Одно время модно было писать мемуары. Причем писали все - вспоминали и прошлое, далекое и близкое, и текущее настоящее, выводя на страницы друзей и недругов под собственными именами. Пару лет назад у группы писателей даже возник проект написать мемуары как бы из будущего о "сегодня", но благополучно провалился.
Что естественно: право на мемуары надо заслужить. Либо судьбой, либо внутренней полноценностью. Феликс Светов, безусловно, имеет право на мемуары по всем причинам. Но "Мое открытие музея" ("Знамя" # 4) все-таки не мемуары, - скорее и мемуары тоже. Это не документальная, а художественная повесть о жизни, вместившей в себя историю страны, историю поколения и собственную историю. Кроме того, это повесть о любви.
Экспозиция личного "музея" Светова на первый взгляд выстроена несколько хаотично. Здесь нет событий в последовательном порядке: воспоминания об отце, о далеком предвоенном детстве, о диссидентстве 60-х, о тюрьме и ссылке перемежаются сегодняшними (или прошлыми?), в общем, вневременными встречами с зеленоглазой женщиной (сколько бы лет ни было герою, она всегда молода).
Фрагменты повести связаны не хронологически, а ассоциативно: автор словно тянет из клубка памяти ниточку с узелками. Узелок - сюжет: юные пионеры 30-х годов впервые приходят в музей на Волхонке: прекрасные тела греческих скульптур - и, словно удар, пришедшее понимание, что "мальчик никогда не сможет дружить с девочкой". Узелок - открытие и закрытие в Минске экспозиции, посвященной истории семьи героя. Узелок - кабинет сотрудника КГБ, где герой узнает о смерти отца. И еще узелки - ЦДЛ 68-го года, потом вечер на "конспиративной кухне", когда решено было прекратить издание "Хроники текущих событий", потом тюремные воспоминания, эпизоды из жизни в ссылке. Песня Окуджавы, исполненная по радио, первый вечер возвращения в Москву. И чтобы читатель не заблудился среди ассоциаций, ему в помощь по тексту раскиданы "вешки". Среди героев повести много реальных и известных, тех, чьи фамилии были у оппозиционной интеллигенции на слуху: Анатолий Якобсон, Борис Шрагин... Знаковые фамилии. Но не только это помогает сориентироваться во времени. Вот, казалось, речь заходит совсем "о личном" - о природе ревности, - и словно вскользь брошено имя Свана. Но случайных экспонатов в музее нет, отсылка к Прусту подсказывает "затекстовый" смысл.
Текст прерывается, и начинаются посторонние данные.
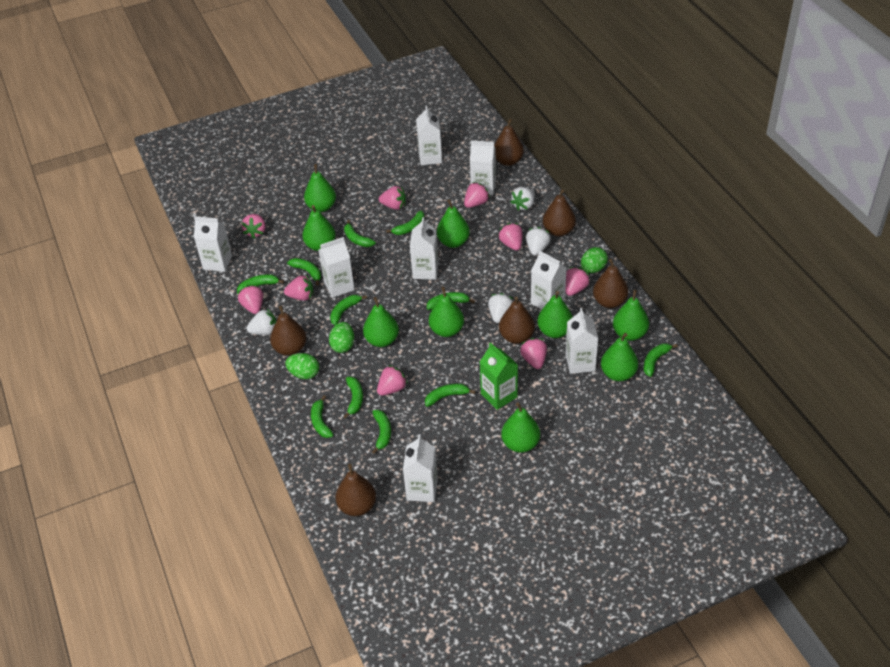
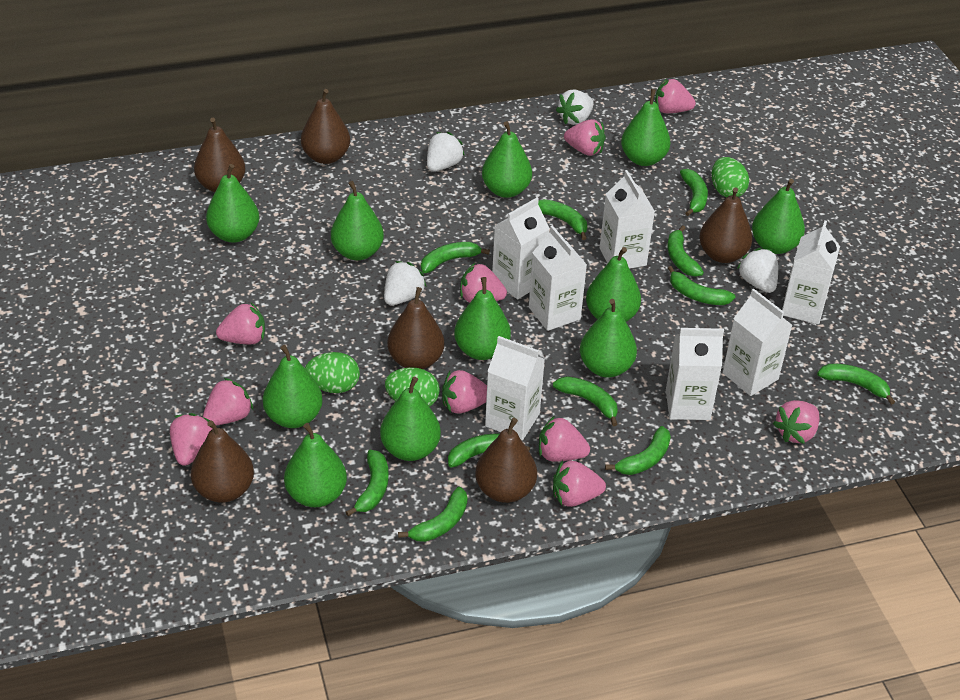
green carton: 1 -> 0
green pear: 9 -> 11
pink strawberry: 9 -> 10
white carton: 8 -> 7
Герой, представляя жизнь любимой без него, по прихоти фантазии выстраивает ее как балетную постановку, а раз балет, значит, Большой┘ Дальше дело за ассоциациями читателя: раз Большой, то для человека, чье детство и юность пришлись на 30-50-е годы, где-то рядом маячит фигура Сталина. Пусть имя не названо, но все знают, что балет - его любимое искусство, официальное искусство Страны Советов┘ А в этой стране ложь стала частью жизни, лгут все и всем... Частная жизнь плавно вливается в общую, личное бессознательное - в коллективное, жесткий режим держит человека в железных тисках. А для выросшего в другой стране и других условиях "балет" - такое безобидное слово.
Но в повести, помимо скрытых, есть и явные "признаки" принадлежности автора к определенному времени и определенной среде: название отсылает к роману Юрия Домбровского "Хранитель древностей", и последняя сцена - словно свидание с Домбровским через время. Домбровский - друг, собеседник, диалог с которым никогда не прерывался. У автора-героя и Домбровского - один стиль жизни. Кстати, последнее "свидание" с другом герою на память подарила женщина... Нет, не таинственная "зеленоглазка", а вполне реальная Зоя Крахмальникова.
Та женщина, что в повести все время рядом с героем, - она не названа, но узнаваема, она неповторима, но многолика. Она преданно ждет его из ссылки много лет, но у нее вроде бы есть муж... или нет? Но все равно что-то все время мешает быть вместе. Отношения с ней - та ниточка, на которой завязаны событийные узелки. И если события-сюжеты четко привязаны ко времени и историческим обстоятельствам, то история любви, как и полагается, вневременная, вечная. События четко эмоционально окрашены: гнев, боль, разочарование или, напротив, очарование. А женщина - она одновременно и радость, и боль, любовь дарит свободу, и в то же время это - добровольная тюрьма, единственно возможная зависимость. Та самая, "которою дано, сперва измучившись, нам насладиться". А без "измучившись", к сожалению, ничего не бывает.
Ни в личной жизни, ни в общественной.